Le groupe anglais Fearless Vampire Killers tire son nom étrange et son look idoine de la version anglaise du film ''Le Bal des Vampires'' de Roman Polanski. Les princes de la nuit ont déjà réalisé un album en 2012, ''Militia Of The Lost'', mais c'est avec ''Unbreakable Hearts'' que nos chasseurs vont se mettre en route pour des contrées crépusculaires.
Tout comme leurs proies, les exterminateurs de vampires semblent friands de sang, symbole de la vie qui palpite. C'est ainsi que le groupe s'est rempli les veines à grands coups de sonorités métal. Si l'album débute pourtant par une valse funèbre, dont les notes de piano rappelleront Fréderic Chopin ou le morceau 'Days go by' de The Flower Kings (qui intervenait après un monologue de vampire), le groupe dirigera sa future victime auditrice au plus profond de son caveau avec 'Say What You Want From Me', où à l'énergie métal s'allie la voix fougueuse de Sean Ainsworth, particulièrement convaincante sur les refrains.

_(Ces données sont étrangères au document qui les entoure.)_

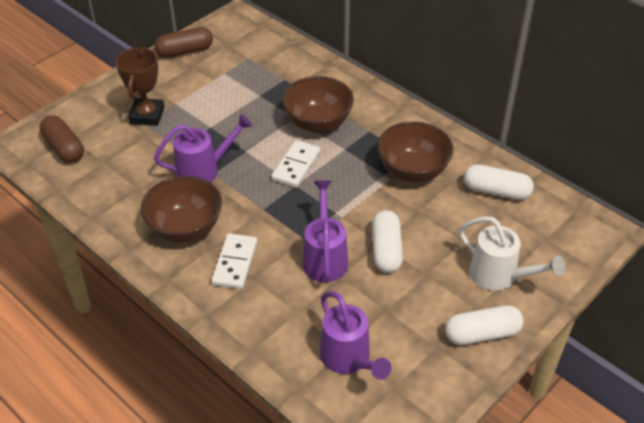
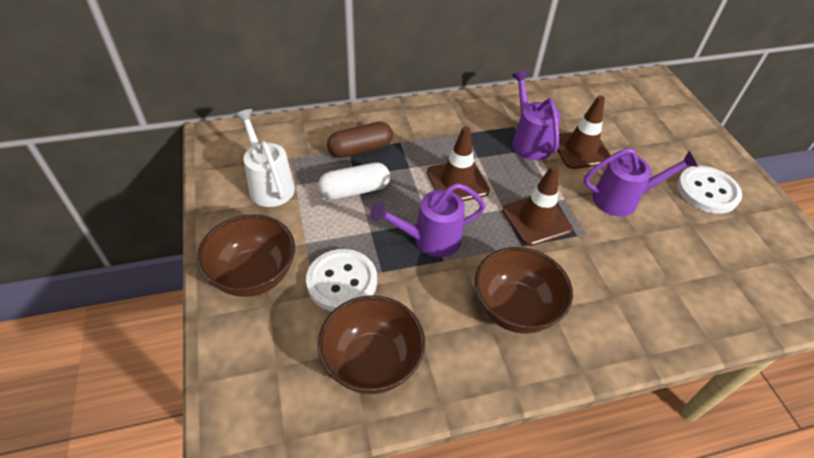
brown capsule: 2 -> 1
brown traffic cone: 0 -> 3
brown trophy: 1 -> 0
white button: 0 -> 2
white capsule: 3 -> 1
white domino: 2 -> 0

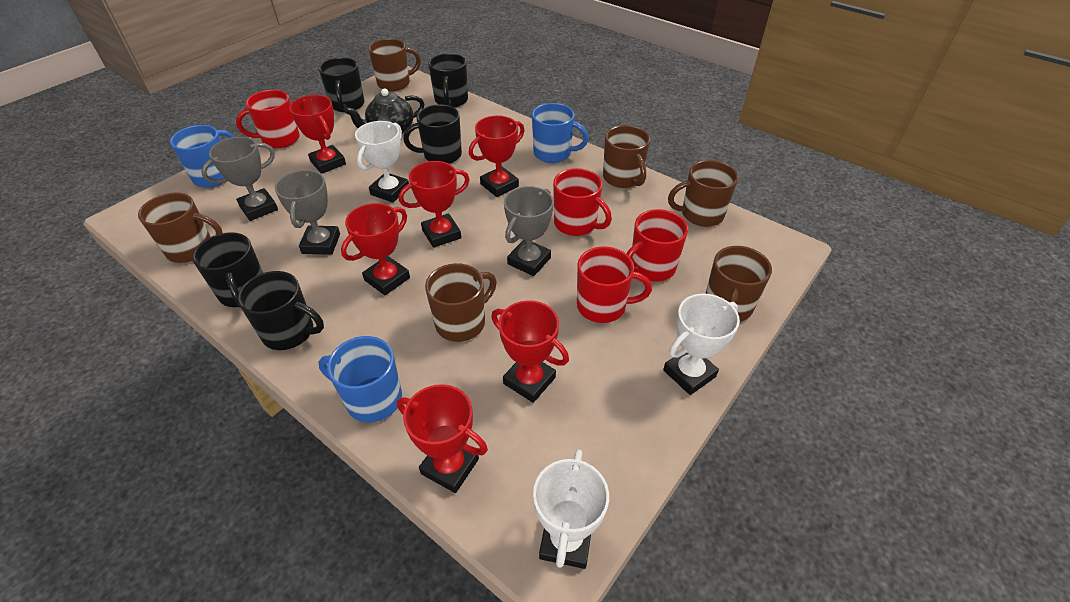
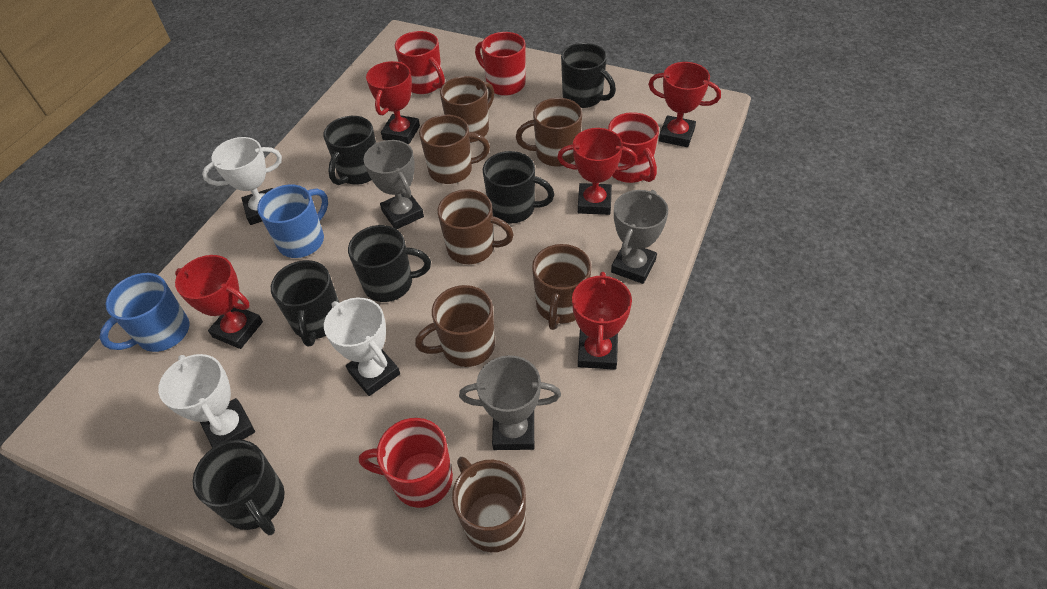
black mug: 5 -> 6
black teapot: 1 -> 0
blue mug: 3 -> 2
brown mug: 6 -> 7
red trophy: 6 -> 5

Le groupe va alterner comme dans une séance de torture psychologique en montagnes russes des atmosphères soyeuses et des déchainements spamodiques. De la locomotive 'Batten Down The Hatches' à 'Turn Your Heaven To A Tomb', en passant par le très maidenien 'Neon In The Dance Hall ' (qui fait rimer suicide et crucified) ou encore 'Edge of Eternity', le groupe joue vite et fort avec une énergie davantage tournée vers le punk que vers le métal. A savoir pas de growl, peu de gros riffs lourds, mais des atmosphères plus portées par la vitesse d'exécution et les greffes de style. Certaines sont ratées comme le hip-hop sur 'Remember My Name', la chanson étant gâchée par ses cris émétiques, mais d'autres s'avèrent plus jouissives comme 'Lucifer's Shroud', qui semble s'amuser à emprunter des voies plus gothiques.
Mais c'est bien avec la pop que le groupe opère les rapprochements les plus importants. La voix tantôt douce, tantôt déchaînée de Sean Ainsworth révèle le cœur mélancolique des chasseurs de démons, d'ordinaire plus retors à partager leur émotion. 'Taste The Iron On Your Lips' pourrait tantôt servir de BO d'une comédie musicale d'horreur, tantôt s'extraire de son concept et devenir un tube à la radio le jour où la musique y aura droit de cité. Pourtant sur l'ultime ballade, la très convaincante 'City Falls To Dust', le second degré est tangible, donnant une touche gentiment satirique ou involontairement kitsch (notamment en raison des chœurs et des claquements de doigts).
L'opéra-rock ''Unbreakable Hearts'' n'est pas un album facile à appréhender, notamment en raison de sa durée (dix-sept pistes pour 66 minutes !), ce qui risque, malgré sa qualité impeccable de production, de faire décrocher les téméraires qui auront osé poser leurs oreilles sur le marbre. Même s'il ne révolutionnera pas l'histoire de la musique, voire du métal, le groupe fait montre d'un potentiel flagrant qui pourrait lui permettre de s'offrir une place au soleil des Charts dans un avenir proche. Mais nul doute que cette découverte d'une comédie musicale métalo-punk ravagée soit leur destination finale.